In all the three ventilation strategies, the respiratory droplets and aerosols are sprayed in the coughing jet flows of two patients. When particle diameters are smaller than 20 μm, the particles can move along with the main flow structures. Most of them are removed by ventilation to the outlet(s), with 86.1–88.7% in ventilation strategy I, 83.4–85.4% in ventilation strategy II, and 64.3–67.3% in ventilation strategy III. In ventilation strategy III, because a large amount of stagnated air is located above the two patients, 18.4–26.3% of small particles are suspended in the air. In contrast, with the longest circuit of air in the prefabricated inpatient ward, ventilation strategy I has the best removal efficiency of small particles.
When particle diameters are larger than 45 μm, the respiratory droplets cannot move with the flow structures for a long path. Most of these large particles fall onto solid surfaces in different regions of the ward. In ventilation strategy I, the particles fall onto the solid surfaces near the patients' heads, the corridor between the two patients and the region near the outlet.
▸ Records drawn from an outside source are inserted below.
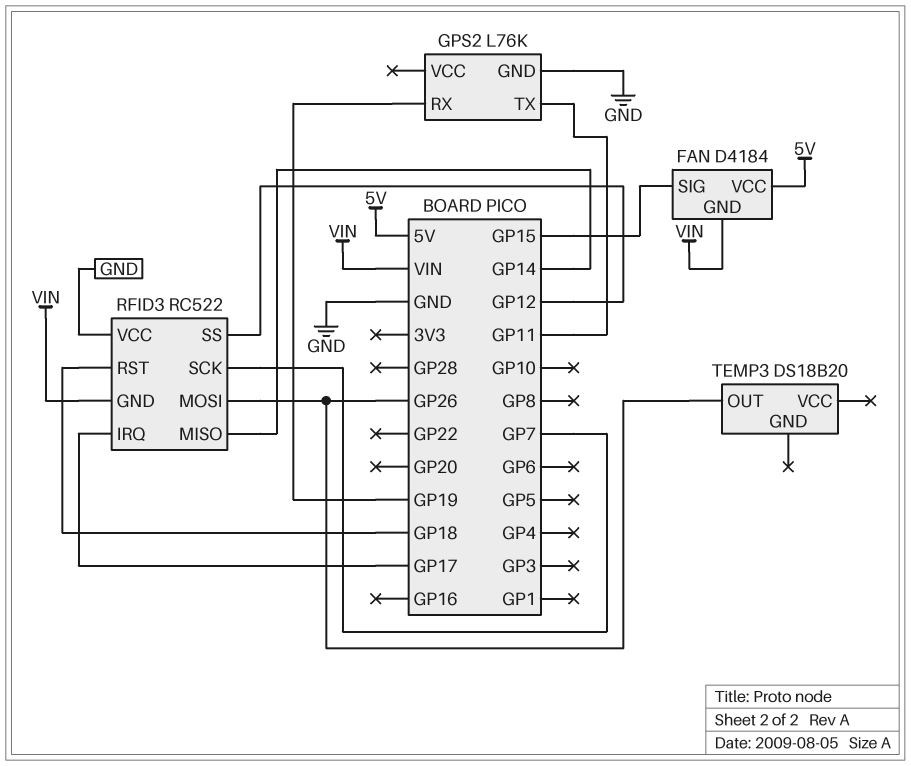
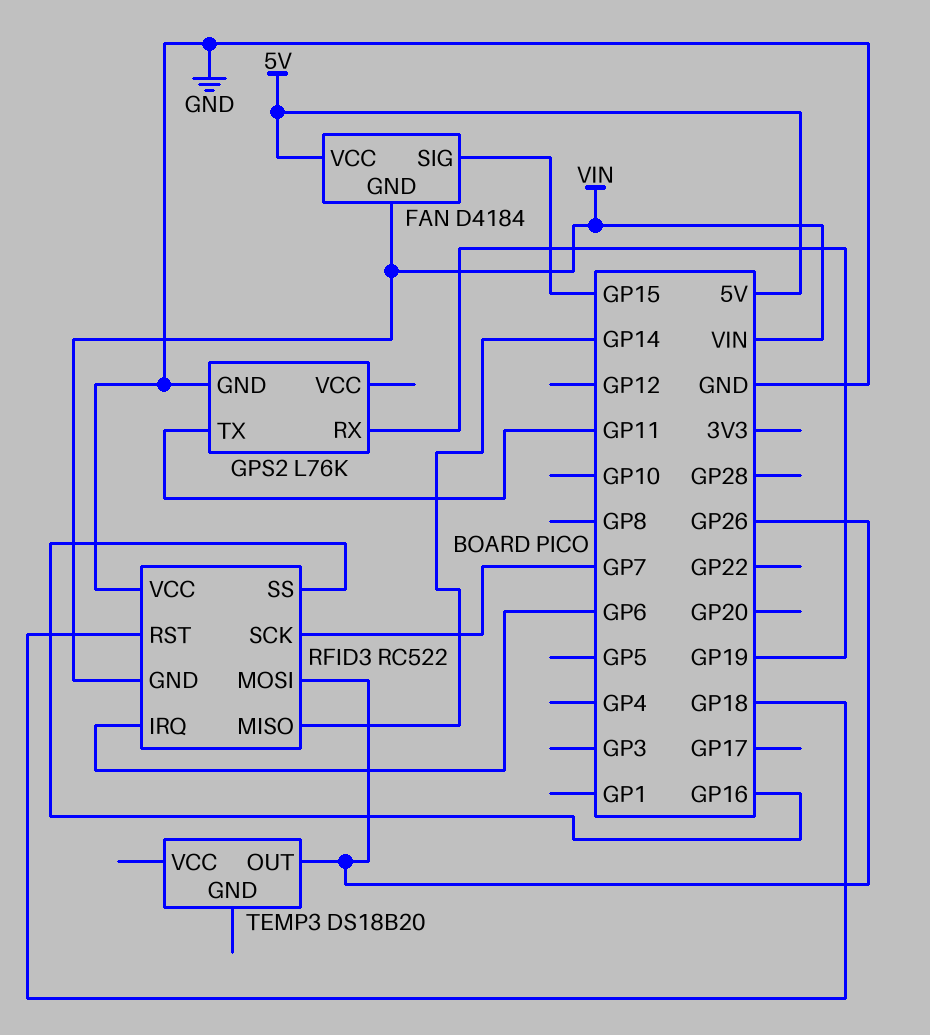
RFID3 pin IRQ: GP17 -> GP6
RFID3 pin SS: GP12 -> GP16

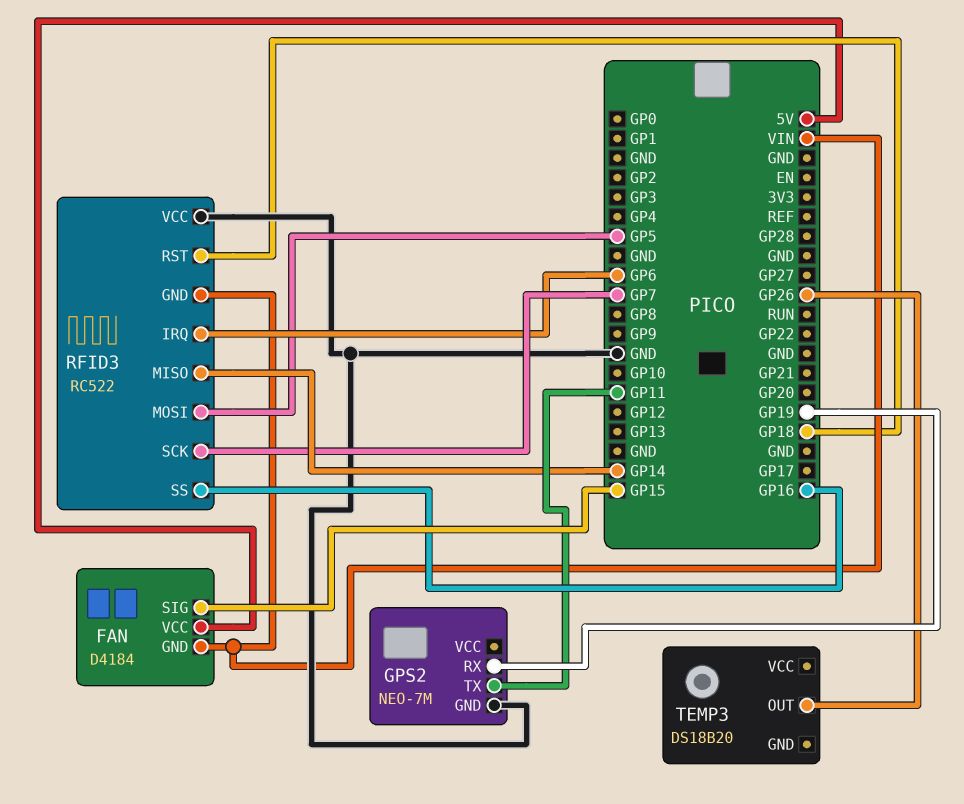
GPS2: L76K -> NEO-7M
RFID3 pin MOSI: GP26 -> GP5

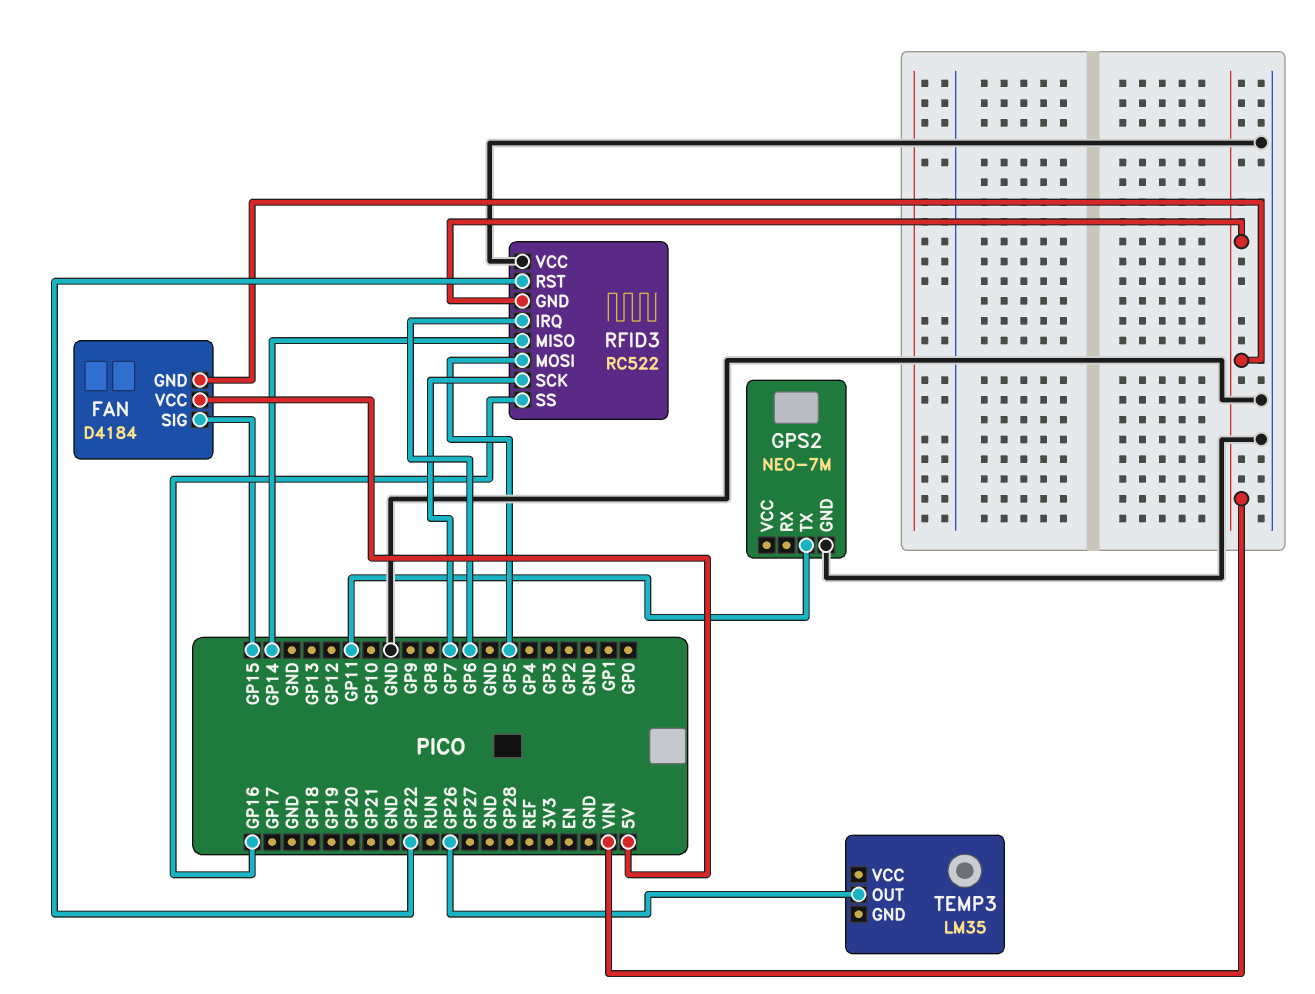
GPS2 pin RX: GP19 -> none
RFID3 pin RST: GP18 -> GP22
TEMP3: DS18B20 -> LM35

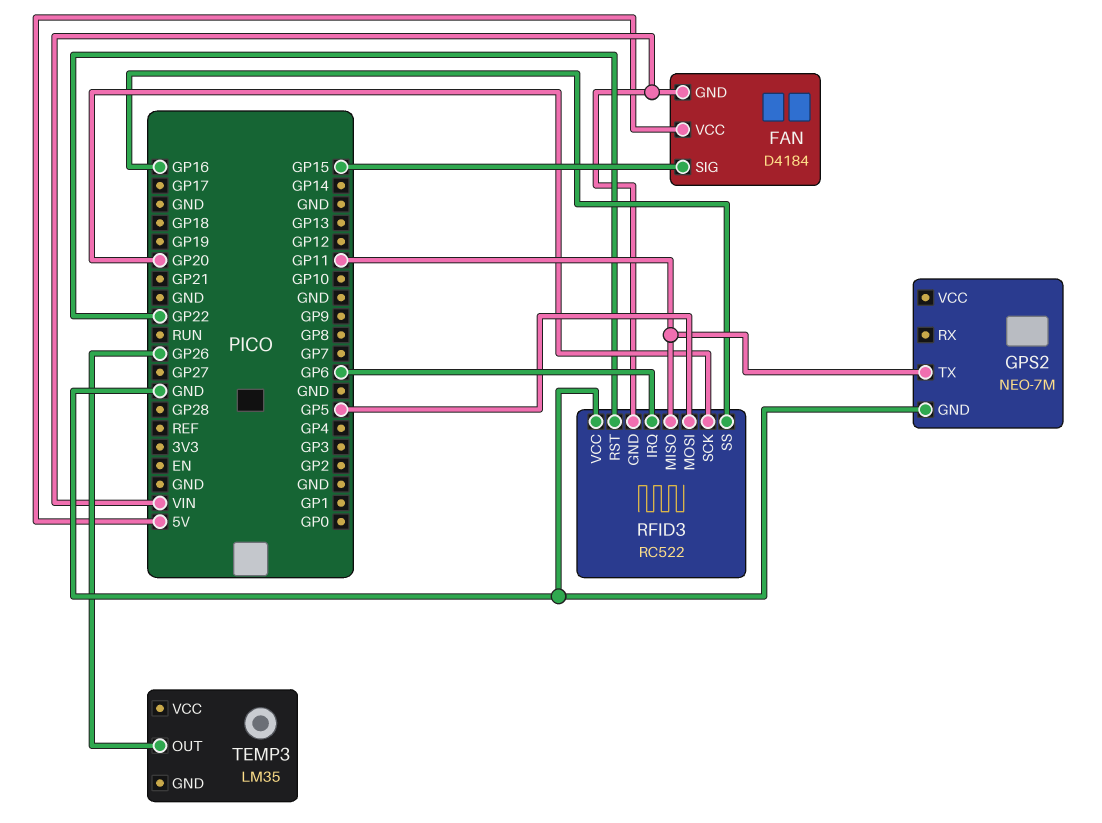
RFID3 pin MISO: GP14 -> GP11
RFID3 pin SCK: GP7 -> GP20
In ventilation strategy II, the particles have fallen on the solid surfaces near the patients' head, the ground between the two patients and the region between patient 2 and the sidewall z = 6 m. In ventilation strategy III, the particles fall onto the bed, the outlet and the ground near the patients’ heads. Hence, health workers should pay more attention to these contaminated areas. Targeted cleaning on the polluted areas is necessary in a prefabricated inpatient ward.
A correct layout of the outlet(s) can highly promote the removal of some large particles (e.g., 45 μm). In ventilation strategy II, the outlet is installed in the opposite direction of landing particles. None of the 45 μm particles are removed by the outlet. In ventilation strategy III, the outlets are installed in the landing area of large particles and close to the polluted source(s). Therefore, 18.1% of the 45 μm particles can be collected by the filtration systems and removed by the exhaust outlets.
Declaration of competing interest
We declare that we have no financial and personal relationships with other people or organizations that can inappropriately influence our work; there is no professional or other personal interest of any nature or kind in any product, service and/or company that could be construed as influencing the position presented in, or the review of, the manuscript entitled, “Numerical Study of Three Ventilation Strategies in a Prefabricated COVID-19 Inpatient Ward”.
Acknowledgement
The authors are grateful for the support by the virtual simulation experiment teaching project of Chang ‘an University and the fundamental research funds for the central universities, CHD (No. 310841151099).